Em 2007, ao promover a escolha da construtora para executar a obra, através de processo licitatório que contou como presidente da comissão o acadêmico Dr. Marcos Melo, a AAL pode, finalmente, autorizar o início das obras no dia 11 de junho de 2007 com a empresa ganhadora Systems Engenharia.
Somando de 2003 a 2006, quase quatro anos se passou para implantar o projeto que, a essa altura, já se encontrava defasado diante da rápida deterioração da casa. Cada dia era um novo dia e a ajuda de prospecções pictóricas e estruturais foram fundamentais para o bom andamento dos trabalhos.

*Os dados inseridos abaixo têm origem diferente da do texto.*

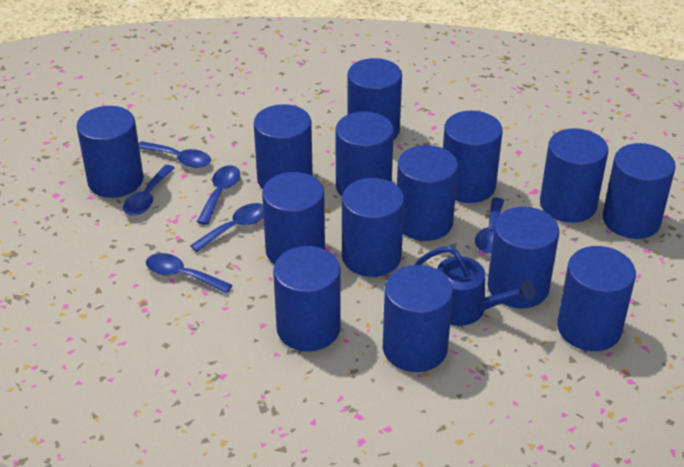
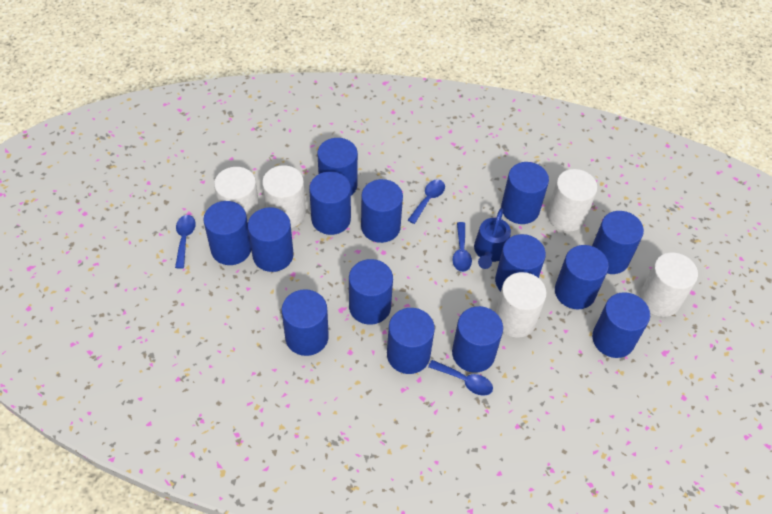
blue spoon: 6 -> 4
white cylinder: 0 -> 5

Já com a obra em andamento, o acesso ao primeiro filme alagoano, ainda preto e branco, intitulado “ Casamento é negócio?” , cedido por Keyler Simões, da Secretaria de Cultura, mostrou em seus primeiros capítulos, toda a área externa da casa do poeta, tornando assim o maior e melhor registro iconográfico, que pude encontrar. A partir daí significativas modificações do projeto foram feitas para adequar ao recente registro encontrado.

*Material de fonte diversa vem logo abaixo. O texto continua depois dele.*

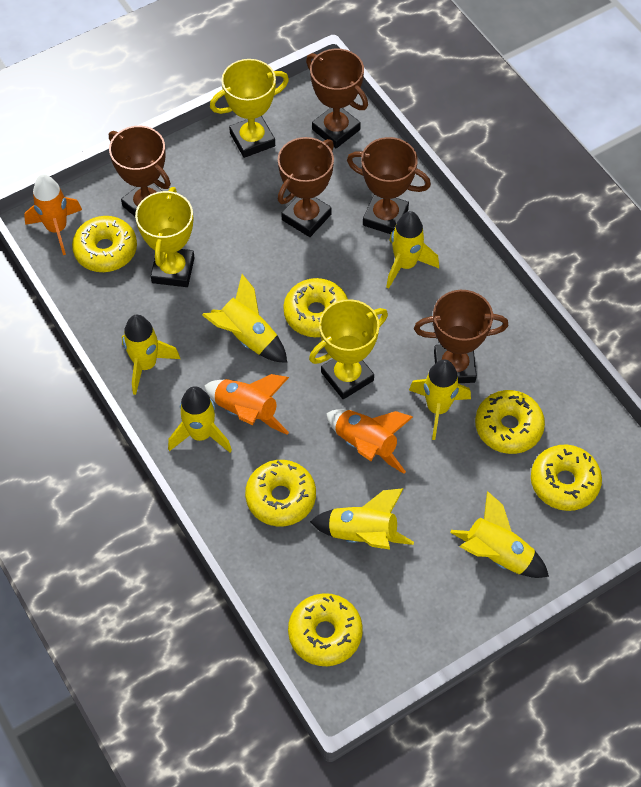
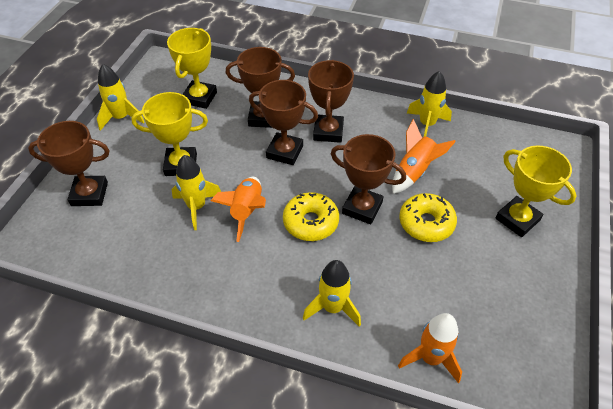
yellow donut: 6 -> 2
yellow rocket: 7 -> 4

A casa começa a mudar e o resultado era notado a partir dos comentários dos amigos que, agora, conseguiam enxergar a casa ao passar pela Praça Sinimbú. Na realidade a etapa da pintura da casa “acendeu” a edificação para o olhar curioso da população. Via sempre, ao sair da obra, a amiga arquiteta e fotógrafa Nímia registrando diariamente o desenvolvimento dos trabalhos. Dela deve vir algo especial com esse registro.
Lembro-me perfeitamente do dia em que recebemos a visita na obra das técnicas do BNDES, Sras. Isis Pagy e Jany Santos ; visita esta que contou também com a presença do Presidente Ib Gatto Falcão. Na oportunidae pude ver o emocionante marejar dos seus olhos num contemplamento sincero da transformação do seu sonho em realidade. E assim, olhado para a fachada, ele disse: “ olha como ela (a casa) está bonita (...)!

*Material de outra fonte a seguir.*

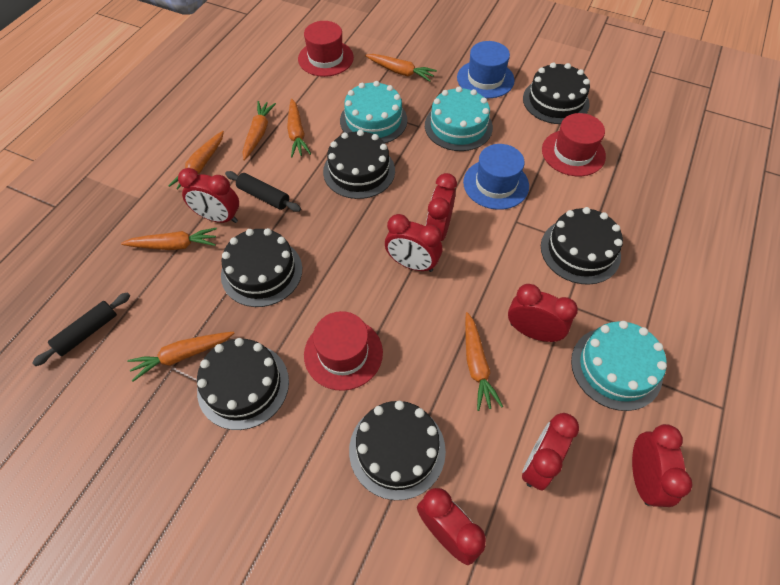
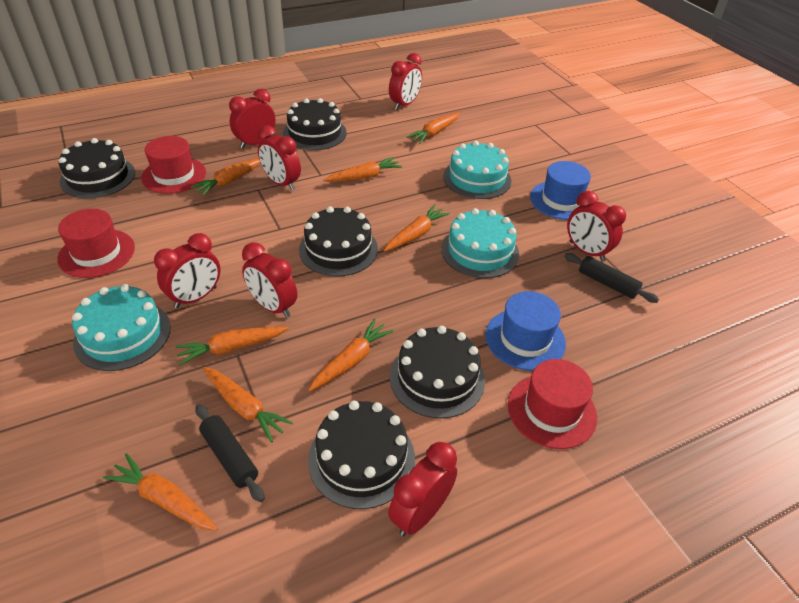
black cake: 6 -> 5
orange carrot: 7 -> 8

Depois de restaurado, o imóvel será dirigido pela Academia Alagoana de Letras, através do acadêmico Ricardo Nogueira, e se transformará num Centro Cultural que terá por fim desenvolver a educação e a cultura literária de Alagoas, procurando, para a realização de seus objetivos, adquirir livros, documentos e manuscritos de homens de letras, sobretudo de Alagoas; manter biblioteca com sala de leitura, arquivos e museus de objetos pertencentes aos sócios falecidos, entreter relações com sociedades congêneres do país e do estrangeiro, publicar a sua revista e trabalhos valiosos que servem de assuntos literários; promover conferências, reuniões, cursos sobre temas culturais; instituir prêmios e horárias e colaborar intelectualmente com os poderes públicos no aprimoramento das letras em Alagoas.
O mais interessante neste contexto é a visão do poeta que, desde a sua época, considerava a Academia de Letras uma instituição condutora de ações com finalidades social e histórica, propósito este que vem sendo a essência do projeto do Centro Cultural Jorge de Lima.
Sobre a Academia Brasileira de Letras: (...) “Não só a minha geração, mas as gerações que nos sucedem hão de procura-la, porque ela representa uma tradição, uma continuidade, uma fundação que dispõe das maiores garantias de perpetuidade. (...) a Academia já conseguiu passar do período de simples representação ornamental para o da finalidade social, histórica, para o interesse humano e não simplesmente nacional. É o nosso maior núcleo intelectual digno de receber as sumidades do panorama mundial de esquerda e de direita”(...).